Auf ihre Kosten kamen nur die "Partner auf vier Pfoten"
22.02.2010 - WALLAU
Von Martina Weyand-Ong
VERKAUFSMESSE Geringe Resonanz auf Ausstellung mit Hunde-Artikeln/Besucher wie Anbieter hatten sich mehr erhofft
Zeitweise hatte man bei der Ausstellung "Mein Hund - Partner auf vier Pfoten" den Eindruck, dass mehr Vierbeiner als Menschen im Erdgeschoss des Ardek-Messe-Centrums waren. Denn statt der erhofften 6000 Besucher am Samstag und Sonntag kamen wesentlich weniger Hundeliebhaber zur ersten Messe dieser Art nach Wallau, was bei manchen der Aussteller zu großem Frust führte. Aber auch viele Besucher hatten sich mehr erhofft von der Ausstellung rund um den Hund.
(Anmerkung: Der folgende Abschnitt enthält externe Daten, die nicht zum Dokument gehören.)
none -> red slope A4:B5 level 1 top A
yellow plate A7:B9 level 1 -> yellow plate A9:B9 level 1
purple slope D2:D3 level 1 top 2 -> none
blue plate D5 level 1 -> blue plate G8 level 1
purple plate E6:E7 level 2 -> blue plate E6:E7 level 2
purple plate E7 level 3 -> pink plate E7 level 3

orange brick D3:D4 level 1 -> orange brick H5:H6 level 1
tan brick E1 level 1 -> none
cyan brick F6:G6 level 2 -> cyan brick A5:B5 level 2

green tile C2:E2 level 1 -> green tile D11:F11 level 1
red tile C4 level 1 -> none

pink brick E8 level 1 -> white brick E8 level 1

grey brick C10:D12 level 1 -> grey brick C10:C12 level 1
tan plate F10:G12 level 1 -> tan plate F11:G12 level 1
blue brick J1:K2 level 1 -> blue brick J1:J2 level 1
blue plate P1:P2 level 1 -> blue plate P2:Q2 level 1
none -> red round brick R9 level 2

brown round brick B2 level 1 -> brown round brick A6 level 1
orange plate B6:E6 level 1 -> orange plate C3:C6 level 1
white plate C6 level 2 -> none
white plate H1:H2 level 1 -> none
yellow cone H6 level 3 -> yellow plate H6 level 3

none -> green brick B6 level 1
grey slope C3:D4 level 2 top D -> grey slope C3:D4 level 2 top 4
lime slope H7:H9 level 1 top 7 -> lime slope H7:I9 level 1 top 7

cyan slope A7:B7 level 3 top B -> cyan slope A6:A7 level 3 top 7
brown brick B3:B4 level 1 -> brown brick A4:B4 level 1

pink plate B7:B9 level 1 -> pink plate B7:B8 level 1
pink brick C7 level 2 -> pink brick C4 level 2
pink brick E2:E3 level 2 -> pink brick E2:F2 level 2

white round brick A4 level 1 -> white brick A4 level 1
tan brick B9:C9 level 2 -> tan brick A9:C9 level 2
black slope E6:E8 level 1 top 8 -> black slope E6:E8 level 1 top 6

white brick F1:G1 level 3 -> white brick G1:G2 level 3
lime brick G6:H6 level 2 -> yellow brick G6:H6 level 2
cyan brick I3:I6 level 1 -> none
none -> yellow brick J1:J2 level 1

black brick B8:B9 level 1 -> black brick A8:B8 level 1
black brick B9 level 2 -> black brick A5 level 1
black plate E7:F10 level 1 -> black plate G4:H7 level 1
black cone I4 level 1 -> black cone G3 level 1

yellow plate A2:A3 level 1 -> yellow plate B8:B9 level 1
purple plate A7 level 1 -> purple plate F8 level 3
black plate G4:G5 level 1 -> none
Richtig zufrieden waren dagegen die Vierbeiner, die beispielsweise bei "Connys-Hundekeksmanufaktur" gerne mal die ganze Palette vom Leckerli mit Käsegeschmack über glutenfreies Knabberzeug bis zum Leberkräcker ausprobierten. "Ich hatte gedacht, dass sich auch Hundeschulen aus der Region präsentieren und Agility-Kurse oder ähnliches anbieten", sagte ein Langenhainer Frauchen eines großen schwarzen Mischlings enttäuscht. "War das schon alles", fragten sich auch eine Hofheimerin und deren Tochter, die sich mehr und ein interessanteres Angebot für ihren Golden Retriever erhofft hatten. "Bei anderen Ausstellungen dieser Art ist teilweise so viel los, dass man kaum noch durchkommt", schimpfte ein Anbieter von Qualitäts- und Spezialtiernahrung. An anderen Ständen wurde die nicht allzu große Besucher-Resonanz bei dieser ersten Hundemesse in Wallau nicht so dramatisch gesehen.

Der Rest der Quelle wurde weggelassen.